Zaqueu, “chefe dos cobradores de imposto” é chamado de architelōnēs (a única vez no NT). Lucas traça um paralelo com o archōn de 18,18. Como o personagem anterior, este cobrador de impostos também é rico (plousios). O nome Zaqueu aparece apenas aqui no NT e em outros lugares da Bíblia apenas em 2Mc 10,19. É um nome grecizado (Zakchaios) do hebraico Zakkay (da raiz zk’ “ser puro”. Ironia de Lc?).

“Cobradores de impostos”: tradução do termo telōnai. Nesse período na Palestina parece que eles eram responsáveis pela coleta de impostos indiretos em bancas especiais (cf. o telōnoin ou repartição de impostos em Lc 5,27) sob o controle de certos “chefes”, como Zaqueu (architelōnēs 19,2) e da administração imperial. O desprezo que sofriam é demonstrado por pessoas religiosamente empenhadas (cf. 15,1-2; 18,10-11). Mas estes constituem um dos grupos que aceitam tanto João quanto Jesus (cf. Lc 5,27.29-30; 7,29-30,34; 15,1-2; 19,2).
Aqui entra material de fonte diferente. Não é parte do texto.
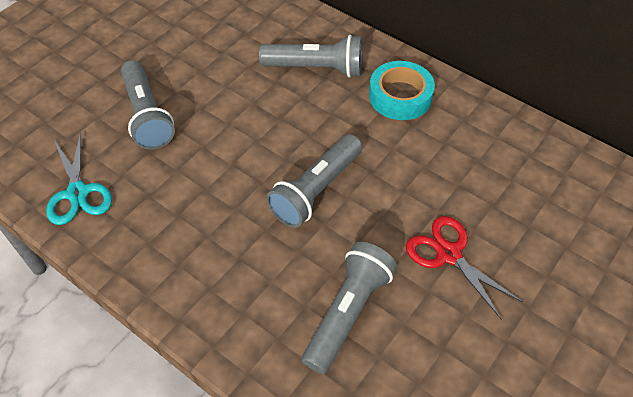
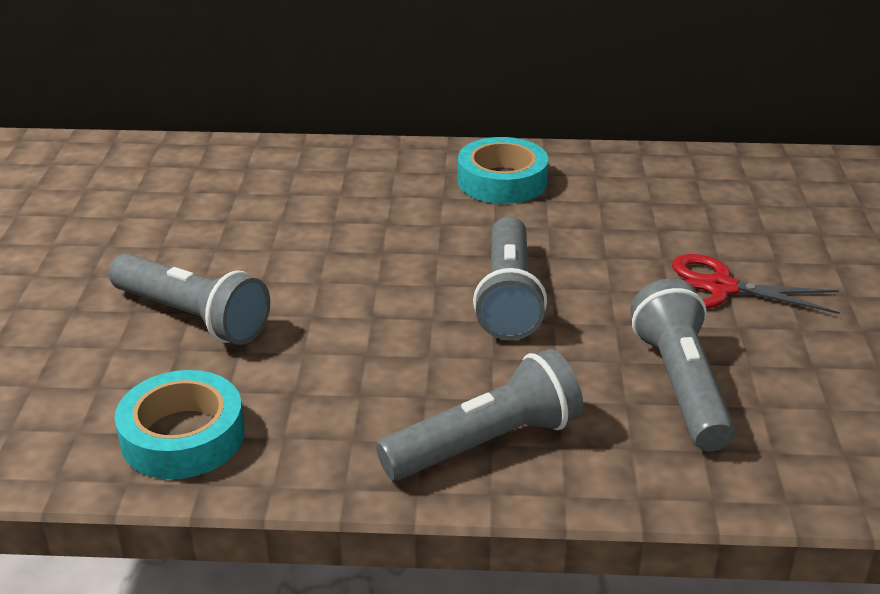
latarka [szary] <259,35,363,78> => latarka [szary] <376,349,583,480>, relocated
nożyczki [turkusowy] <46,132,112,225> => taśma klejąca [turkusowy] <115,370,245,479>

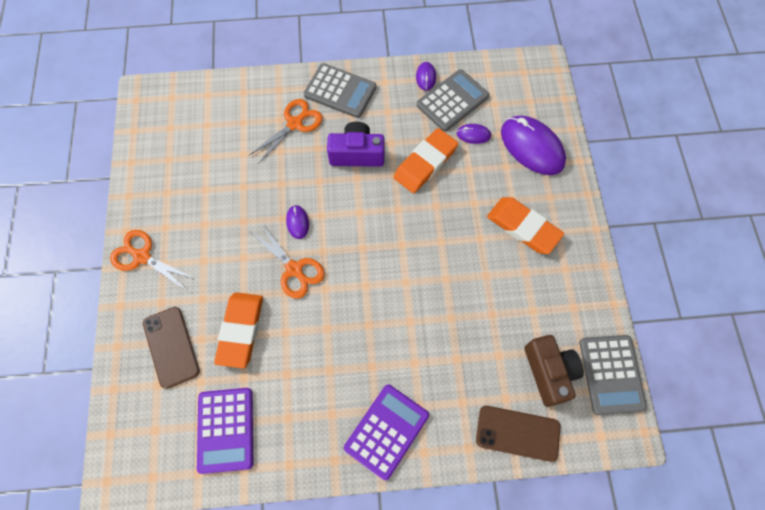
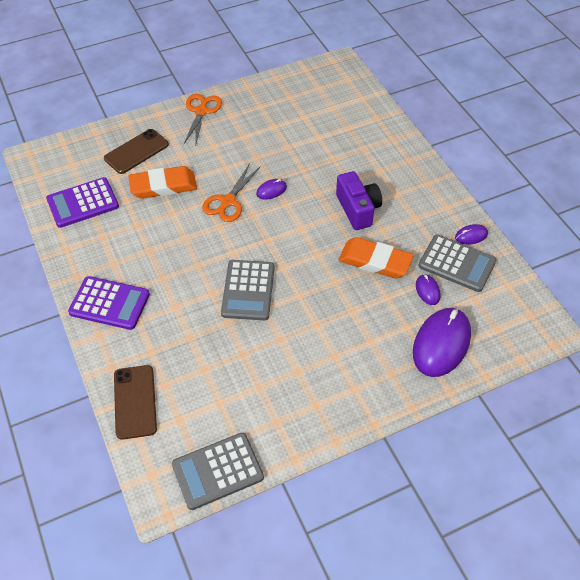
nożyczki [pomarańczowy] <249,99,323,164> => nothing
gumka do mazania [pomarańczowy] <487,197,564,254> => nothing
aparat fotograficzny [brązowy] <524,335,584,407> => nothing
kalkulator [szary] <304,63,376,118> => kalkulator [szary] <221,260,274,321>, relocated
“Procurava ver Jesus”. A tradução de zéteó como “procurava” é perfeitamente em consonância com o contexto, mas deve-se notar que Lucas com este termo estabelece um jogo verbal com a conclusão do episódio: o Filho da humanidade veio “procurar e salvar o que estava perdido”. Zaqueu, procurando ver, não sabe que ele mesmo é encontrado e salvo.

“Hoje devo ficar em tua casa”. Uma declaração aparentemente trivial. Lc evoca os temas literários e religiosos mais amplos de seu evangelho. O termo “hoje” (sēmeron) será repetido solenemente em 19,9 com relação à salvação. O verbo impessoal dei (é preciso) é usado para indicar pontos de inflexão importantes na história ordenada por Deus (à guisa de comparação, veja 17,25). Nas instruções dadas aos missionários Jesus sublinha a importância de “parar, permanecer” (menó) na casa que os acolhe (9,4; 10,7). A palavra aqui, portanto, implica que Zaqueu tem a oportunidade de acolher o Messias e sua mensagem do reino de Deus.
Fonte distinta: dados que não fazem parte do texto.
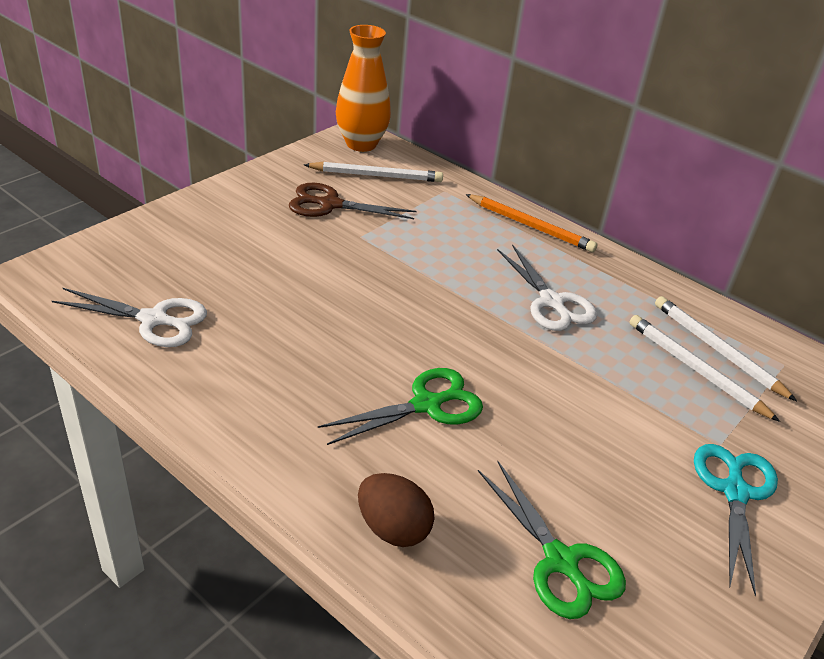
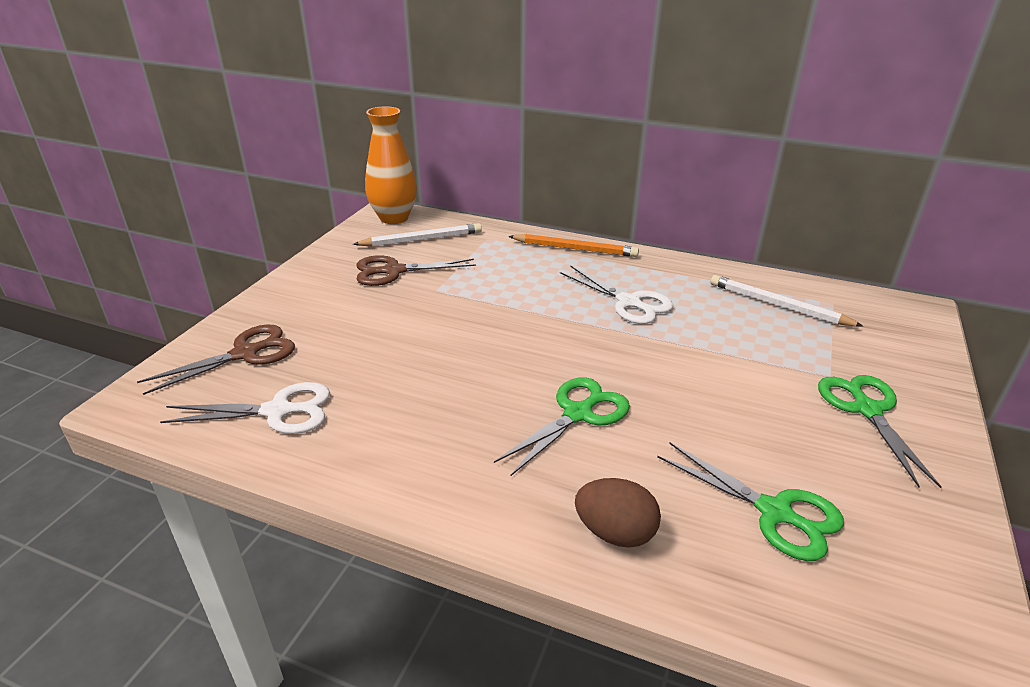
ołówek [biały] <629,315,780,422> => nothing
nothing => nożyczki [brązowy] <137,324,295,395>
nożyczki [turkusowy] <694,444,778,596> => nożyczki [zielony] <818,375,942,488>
“E o recebeu com alegria”. Mais uma vez a nota de hospitalidade é destacada. Lc usa o mesmo verbo (hypodechomai) já empregado para as boas-vindas mostradas a Jesus por Marta. O particípio chairōn é traduzido como se fosse um advérbio: “com alegria”. Observe-se em particular como o motivo da “alegria” está associado à conversão em.

“Todos começaram a resmungar”. Reação atribuída aos discípulos/as, à multidão e aos adversários que Lc sempre apresenta na companhia de Jesus nesta sua jornada a Jerusalém. No relato de Lc, os “pecadores” respondem positivamente a Jesus (5.30.32; 7.34.39; 15.1-2.7.10; 18.13; 19,7).

“Dou metade dos meus bens aos pobres”. Zaqueu usa o presente, didōmi, que não deve ser entendido como um ato isolado e/ou futura de generosidade, mas como uma prática repetitiva e habitual. Zaqueu dá esmolas, o que para Lc é um verdadeiro sinal de retidão (6,30-31,38; 11,41; 12,33; 16,9; 18,22,29). Ambos os verbos estão no tempo presente (eu dou”, eu restituo”). A multidão não acredita nele, mas Jesus o reconhece como um “filho de Abraão”.

“Hoje a salvação entrou nesta casa”. A construção da frase (com egeneto: literalmente “aconteceu”) é bastante estranha. Esta é a primeira vez desde a história da infância (1,69.71.77), que o termo “salvação” (sōtēria) é usado; embora a forma verbal “salvar” tenha sido frequentemente usada em relação às maravilhas de Jesus (6,9; 7,50; 8,12.48,50; 9,24.56; 17,19; 18,42). Neste caso, a salvação “acontece” na aceitação da visitação do Messias e na distribuição dos bens aos pobres.

“Porque também este é um filho de Abraão”. Observe a mudança de sintaxe na frase. Jesus diz a Zaqueu diretamente que a salvação veio para esta (tua) casa, mas a explicação “porque também este” está na terceira pessoa em vez da segunda. Devemos imaginar Jesus que, ao pronunciar a segunda parte do ditado, se volta para os expectadores.

“Veio procurar e salvar o que estava perdido”. A linguagem de buscar o que foi perdido lembra ao leitor/a, em particular, as parábolas da conversão em 15,3-32.
Relacionando com as outras leituras

A primeira leitura (Sb) é colocada ao lado da página do encontro de Jesus com Zaqueu. “Hoje a salvação entrou nesta casa”, diz Jesus depois de olhar para ele. Este é um modo original de traduzir a expressão da Sabedoria: “fechas os olhos aos pecados das pessoas” (11,23), mas entras nos corações.